Callback functions have their uses, especially to handle events in interactive programs, but also some substantial drawbacks. To use them, you have to split the control flow of your program into different functions which hurts readability. Especially if you need to handle nested loops, for example, iterate over all nodes in a tree and for each node iterate over the leaves in another tree where for each node-leaf pair you find occurrences… (the example here is made up, but there are plenty of real algorithms with nested loops, and we will see some later in the book).
We can get the control flow back to the calling function using the iterator design pattern. We define an iterator structure that holds information about the loop state, and we provide functions for setting it up, progressing to the next point in the loop, and reporting a match and then a function for freeing resources once the iterator is done.

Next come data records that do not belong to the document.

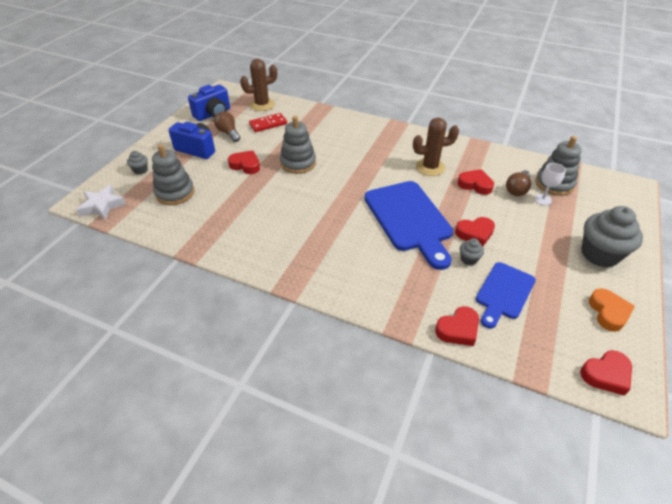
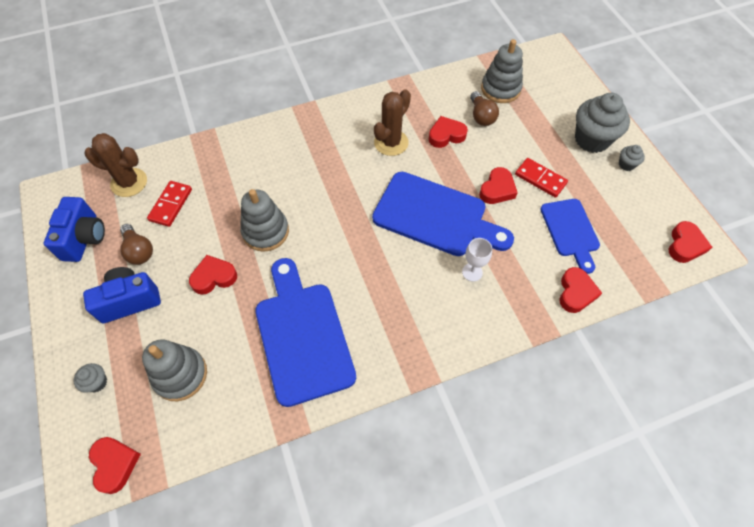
camera: 45 degrees left, 15 degrees up
(102, 206) = (115, 464): white star -> red heart
(228, 133) = (139, 250): brown light bulb -> brown light bulb turned 135 degrees counterclockwise
(251, 220) = (302, 336): none -> blue cutting board
(262, 105) = (129, 182): brown cactus -> brown cactus turned 75 degrees clockwise
(468, 259) = (518, 219): grey cupcake -> grey cupcake (626, 164)
(519, 249) = (540, 179): none -> red domino
(542, 200) = (508, 113): white goblet -> white goblet (472, 272)
(608, 312) = (642, 190): orange heart -> none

The iterator structure contains the loop information. That means it must save the preprocessing data from when we create it and information about how to resume the loop after each time it is suspended. To report occurrences, it takes a “match” structure through which it can inform the caller about where matches occur. The iterator is initialized with data that determines what it should loop over. The loop is handled using a “next” function that returns true if there is another match (and if it does it will have filled out match). If there are no more matches, and the loop terminates, then it returns false. The iterator might contain allocated resources, so there should always be a function for freeing those.
We set up the loop with information from the iterator and search from there. If we find an occurrence, we store the new loop information in the iterator and the match information in the match structure and return true. If we reach the end of the loop, we report false.
Since the deallocation function doesn’t do anything, we could leave it out. Still, consistency in the use of iterators helps avoid problems. Plus, should we at some point add resources to the iterator, then it is easier to update one function than change all the places in the code that should now call a deallocation function.
Iterators complicate the implementation of algorithms, especially if they are recursive and the iterator needs to keep track of a stack. Still, they greatly simplify the user interface to your algorithms, which makes it worthwhile to spend a little extra time implementing them. In this book, I will use iterators throughout.